[Wiveton, Norfolk] Wiveton Bell

It’s fair to say that the Wiveton Bell makes an effort with its food. It’s also fair to say that it needs to make more of an effort.

Soup of the day was tomato and basil. The flavour of the herb was lacking. Indeed, the flavour of the soup was generally lacking. You’d have been disappointed at home if you’d opened a tetrapak of Covent Garden soup from the supermarket and it tasted like this. Asparagus and bantam egg was certainly seasonal and local. But, for just four spears, the egg and a couple of dabs of herb mayo, they really see you coming at nine quid.
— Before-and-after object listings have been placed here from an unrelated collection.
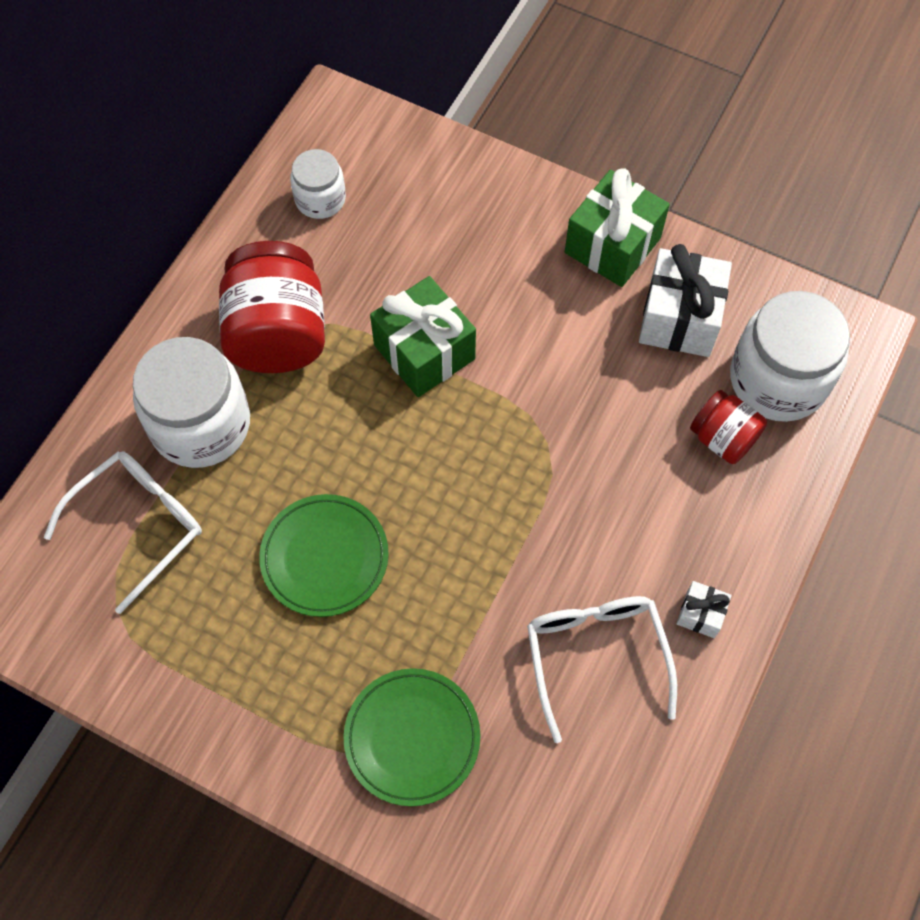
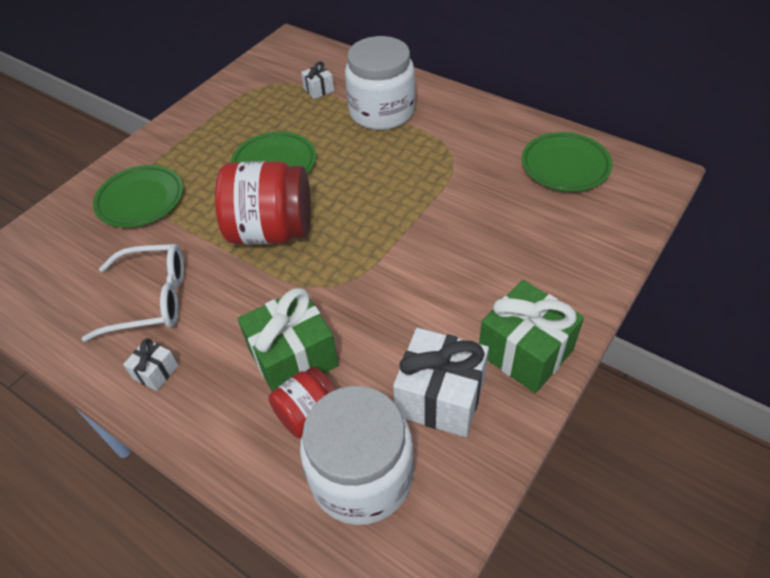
camera: 100 degrees right, 15 degrees down
(138, 526) = (318, 89): white glasses -> white gift
(278, 333) = (446, 144): red jar -> red jar (271, 231)
(320, 199) = (565, 165): white jar -> green plate
(424, 352) = (423, 217): green gift -> green gift (293, 358)

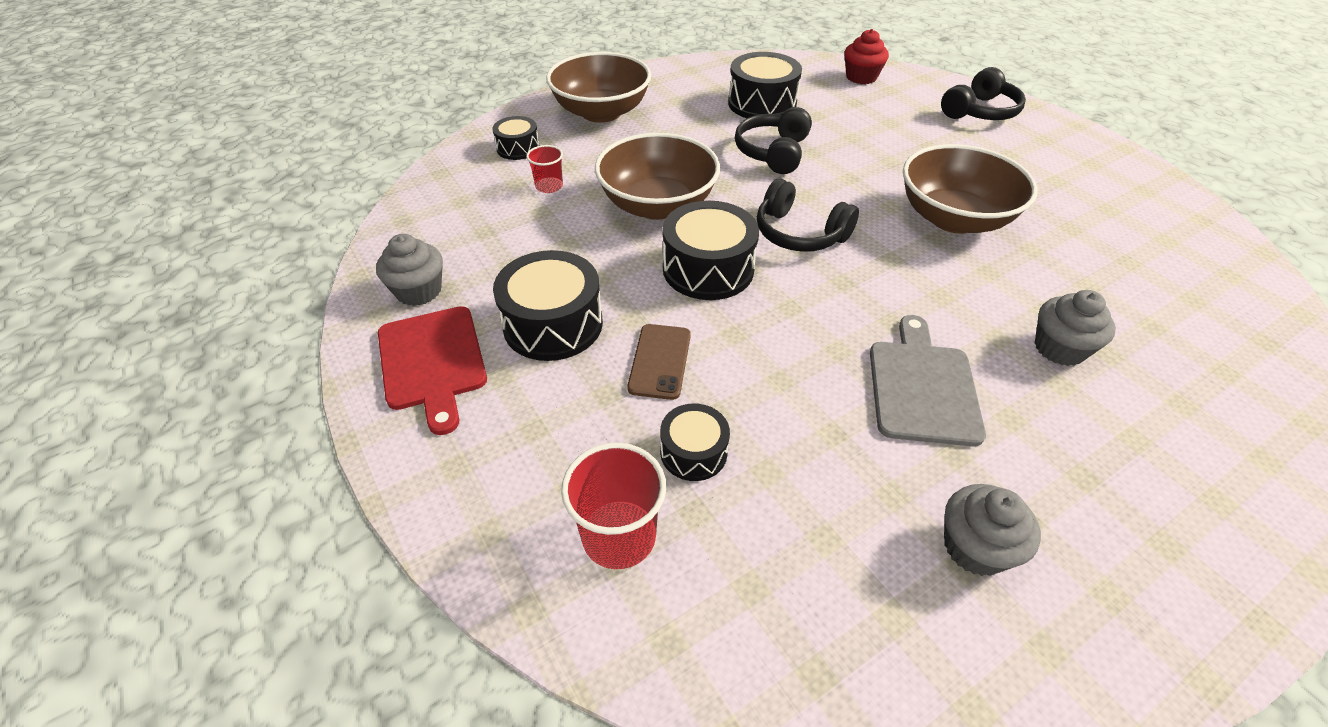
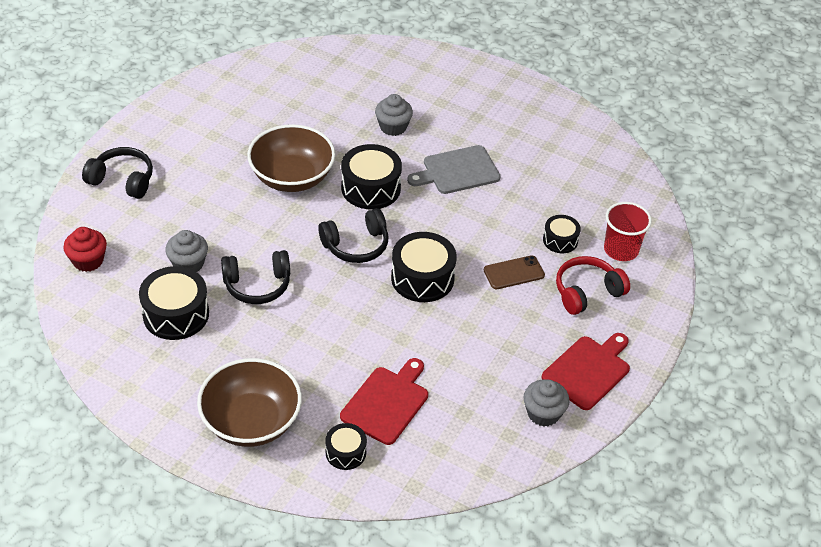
camera: 120 degrees left, 0 degrees up
(549, 186) = (387, 402): red cup -> red cutting board
(553, 324) = (521, 331): black drum -> black drum (371, 188)
(562, 432) = (587, 292): none -> red headphones
(657, 205) = (370, 328): brown bowl -> none
(799, 233) = (356, 245): black headphones -> black headphones turned 60 degrees clockwise
(975, 547) = (538, 144): grey cupcake -> grey cupcake (188, 264)

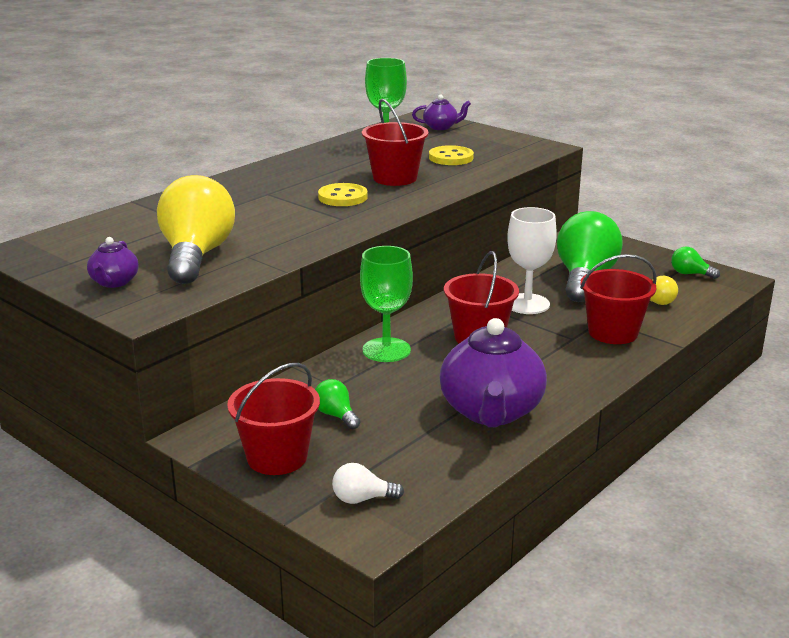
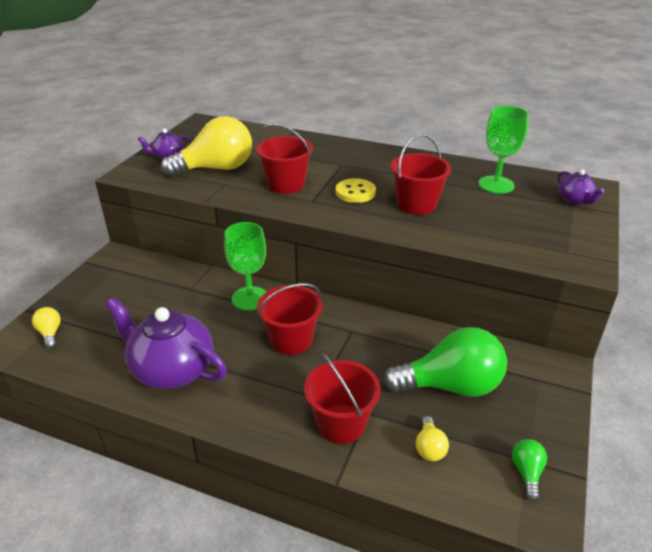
camera: 70 degrees right, 10 degrees up
(277, 457) = (96, 288): red bucket -> red bucket (286, 184)
(336, 415) = (151, 298): green light bulb -> none
(362, 499) = (50, 333): white light bulb -> yellow light bulb
(451, 158) = (494, 220): yellow button -> none
(491, 412) = (171, 370): purple teapot -> purple teapot turned 45 degrees clockwise
(527, 304) = (369, 356): white goblet -> none

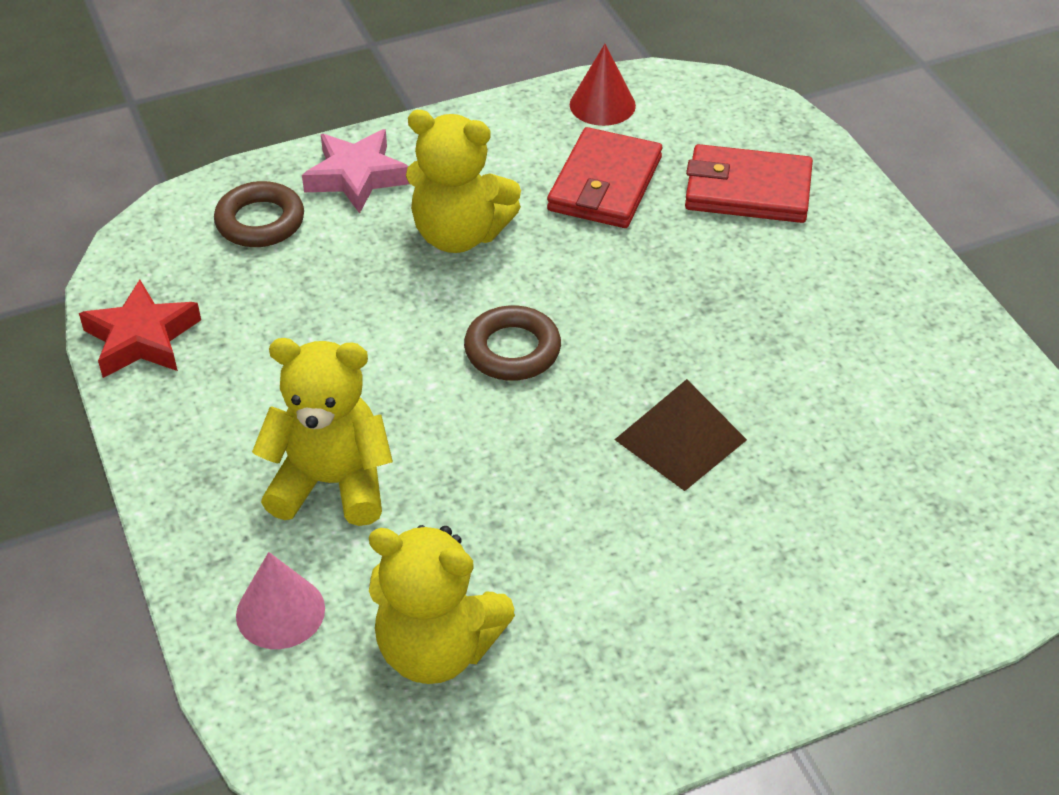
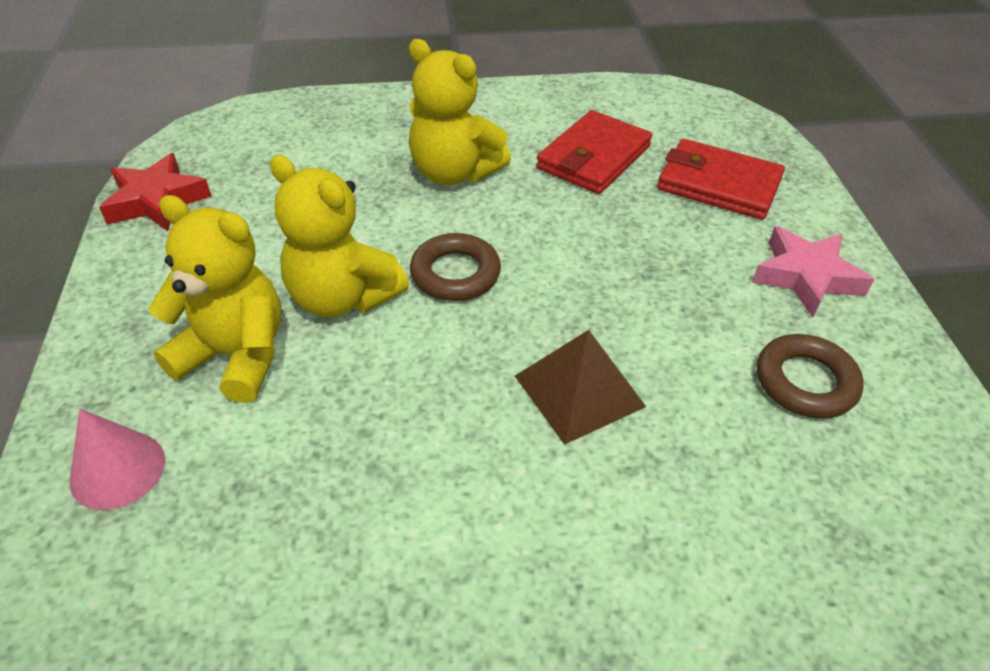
camera: 15 degrees right, 0 degrees up
(260, 221) = (301, 134): brown ring -> brown ring (805, 382)
(357, 177) = (393, 116): pink star -> pink star (806, 277)
(437, 649) = (241, 552): yellow teddy bear -> yellow teddy bear (342, 297)
(602, 105) = (615, 100): red cone -> none

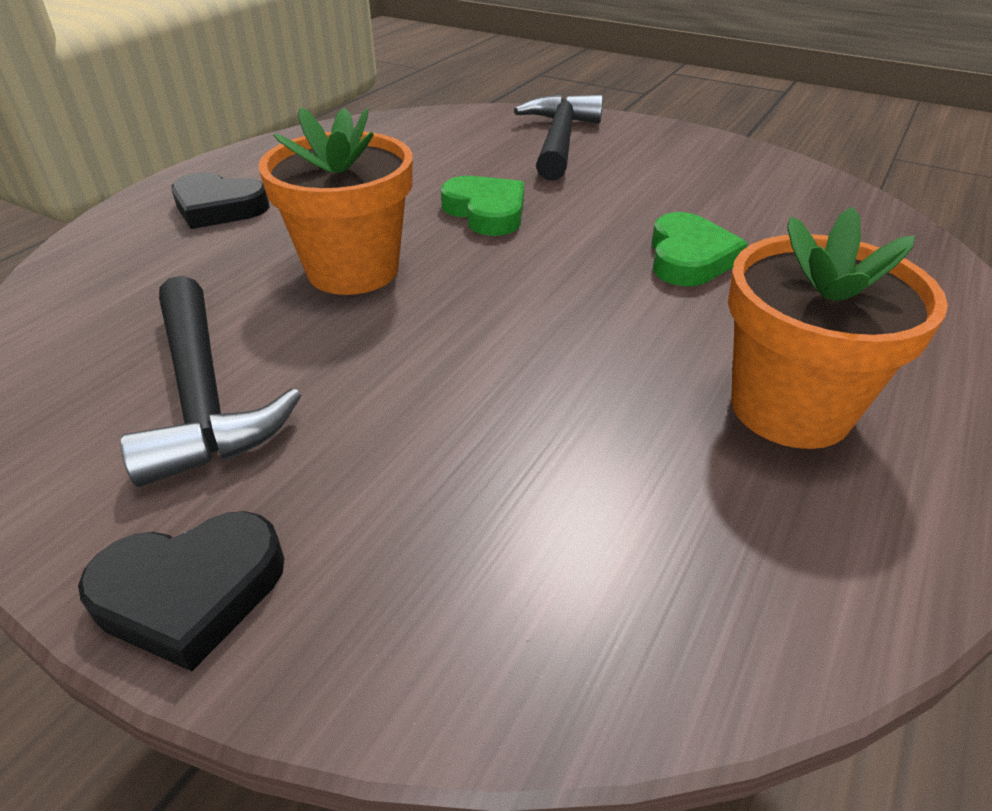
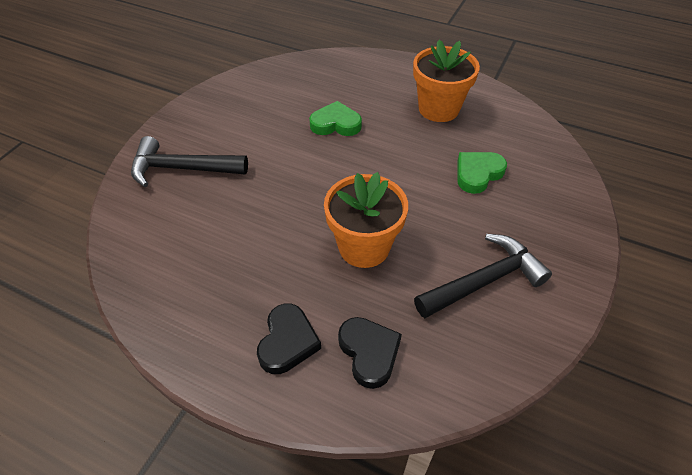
camera: 95 degrees left, 10 degrees up
(191, 592) = (578, 251): black heart -> black heart (369, 353)
(486, 212) = (290, 197): green heart -> green heart (478, 174)

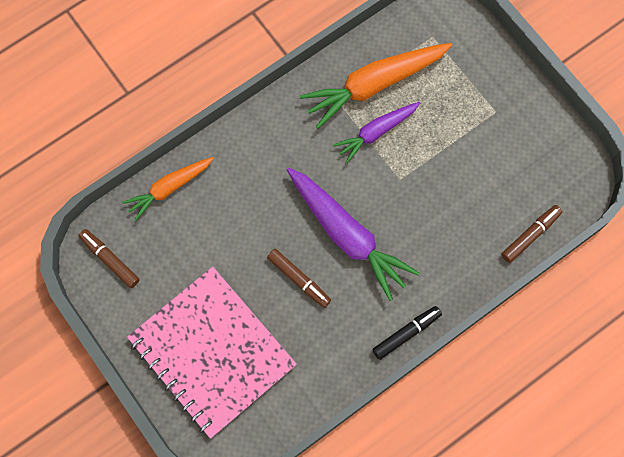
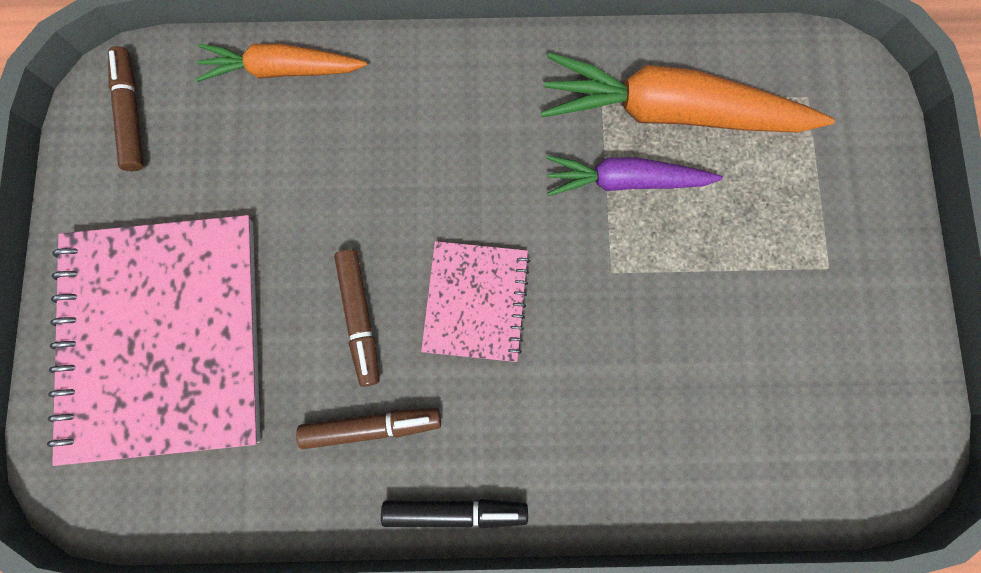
camera: 35 degrees right, 5 degrees up
(347, 235) = (475, 302): purple carrot -> pink notebook
(530, 235) = (753, 495): brown marker -> brown marker (372, 427)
A plate of free range pork was pleasant enough – fillet briefly cooked to medium, belly falling apart with a crisp skin. There’s chunks and slices of different beetroots and apple sauce. The trotter sauce had been forgotten and didn’t arrive until the food was all but eaten. But it was no loss, being quite thin and weedy in flavour.

There’s something of an expectation of what you’ll get on your plate when a restaurant offers a classic. In this case, it was a rarebit, made with the very local Binham Blue cheese. What I think most people would expect with rarebit is a version of cheese on toast. But not here. What you get is, effectively, a cheese croquette – a fried breadcrumb sausage encasing melted cheese. Such a disappointment. The accompaniments were the best things on the plate – braised onions, broccoli and mushroom ketchup.

Perhaps unsurprisingly, we didn’t bother with dessert.